Estonian Football Association
- Founded: 14 December 1921
- Headquarters: Tallinn
- FIFA affiliation: 1923
- UEFA affiliation: 1992
- President: Aivar Pohlak (2007–)
- Website: jalgpall.ee

= Estonian Football Association =

Sports governing body in Estonia

The Estonian Football Association (EJL; Eesti Jalgpalli Liit) is the governing body of football, futsal, and beach soccer in Estonia. Established on 14 December 1921, it organizes the football league, including the championship which is called Meistriliiga, Estonian Cup and the Estonian national football team. It is based in Tallinn. EJL became a member of FIFA in 1923 but was disbanded during the occupation of Estonia by the Soviet Union; during this time the Estonian SSR Football Federation (Eesti NSV Jalgpalliföderatsioon) organized Estonian football. It became a member of FIFA once again in 1992, following Estonia regaining its independence.

== Background ==
In the early 20th century, all sports in Estonia were governed by the Estonian Sports Association Kalev. Following success at the 1920 Summer Olympics, the Estonian Sports Association announced they were unable to continue to administer all sports in Estonia due to an increase in the number of sports being played. The Estonian Football Association was founded in 1921 as one of the first independent sports governing bodies in order to administer football in the country. The Estonian Football Association affiliated with FIFA in 1923. Following the occupation of Estonia by the Soviet Union in the Second World War in 1940, the Estonian Football Association was dissolved.

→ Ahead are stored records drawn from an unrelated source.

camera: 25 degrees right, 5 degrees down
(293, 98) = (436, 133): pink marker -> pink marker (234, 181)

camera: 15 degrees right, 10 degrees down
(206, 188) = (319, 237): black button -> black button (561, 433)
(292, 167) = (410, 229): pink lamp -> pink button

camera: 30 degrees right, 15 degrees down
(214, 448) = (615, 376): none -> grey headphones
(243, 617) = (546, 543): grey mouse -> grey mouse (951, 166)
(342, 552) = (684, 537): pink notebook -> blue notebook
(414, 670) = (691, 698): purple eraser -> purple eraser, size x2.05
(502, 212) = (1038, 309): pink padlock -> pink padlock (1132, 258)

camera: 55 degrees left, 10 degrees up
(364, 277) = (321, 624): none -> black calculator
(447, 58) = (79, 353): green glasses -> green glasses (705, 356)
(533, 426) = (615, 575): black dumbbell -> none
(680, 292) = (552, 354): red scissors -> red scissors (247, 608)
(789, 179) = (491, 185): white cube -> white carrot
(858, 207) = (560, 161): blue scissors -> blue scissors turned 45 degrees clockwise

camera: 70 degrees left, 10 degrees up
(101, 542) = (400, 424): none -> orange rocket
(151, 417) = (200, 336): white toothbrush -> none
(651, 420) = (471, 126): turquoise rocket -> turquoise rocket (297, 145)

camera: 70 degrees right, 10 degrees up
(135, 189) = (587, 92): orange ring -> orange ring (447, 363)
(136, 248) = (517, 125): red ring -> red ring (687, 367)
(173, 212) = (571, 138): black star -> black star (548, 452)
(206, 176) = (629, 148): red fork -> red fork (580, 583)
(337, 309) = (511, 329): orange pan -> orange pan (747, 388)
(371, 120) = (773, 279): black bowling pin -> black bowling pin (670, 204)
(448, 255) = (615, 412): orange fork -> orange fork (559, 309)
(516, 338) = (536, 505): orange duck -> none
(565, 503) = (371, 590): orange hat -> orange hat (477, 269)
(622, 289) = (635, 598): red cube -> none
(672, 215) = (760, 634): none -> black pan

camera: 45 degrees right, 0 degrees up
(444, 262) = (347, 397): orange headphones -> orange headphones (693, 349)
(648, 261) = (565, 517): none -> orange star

During the Estonian Soviet Socialist Republic, football was administered by the Soviet Estonian SSR Football Federation as a regional football governing body under the Football Federation of the Soviet Union. During this time, local Estonians were dissuaded from playing football so the majority of football under communist rule was played by Russians living in Estonia.

The Estonian Football Association was reformed in 1988, following the Estonian Declaration of Sovereignty, and rejoined FIFA in 1991. In 1992, they joined UEFA and re-established the Meistriliiga as the Estonian national football league.

Due to UEFA broadcasting agreements in the 2020s, the Estonian Football Association are usually required to kick-off national team home games at 21:45 EET, usually resulting in having to negotiate every match with European broadcasters to bring kick-off times earlier.

==Controversy==
In 2017, FIFA fined the Estonian Football Association 30,000 Swiss francs (26,000 euros) and gave them a warning because of an incident where Bosnia and Herzegovina fans threw burning material onto the field.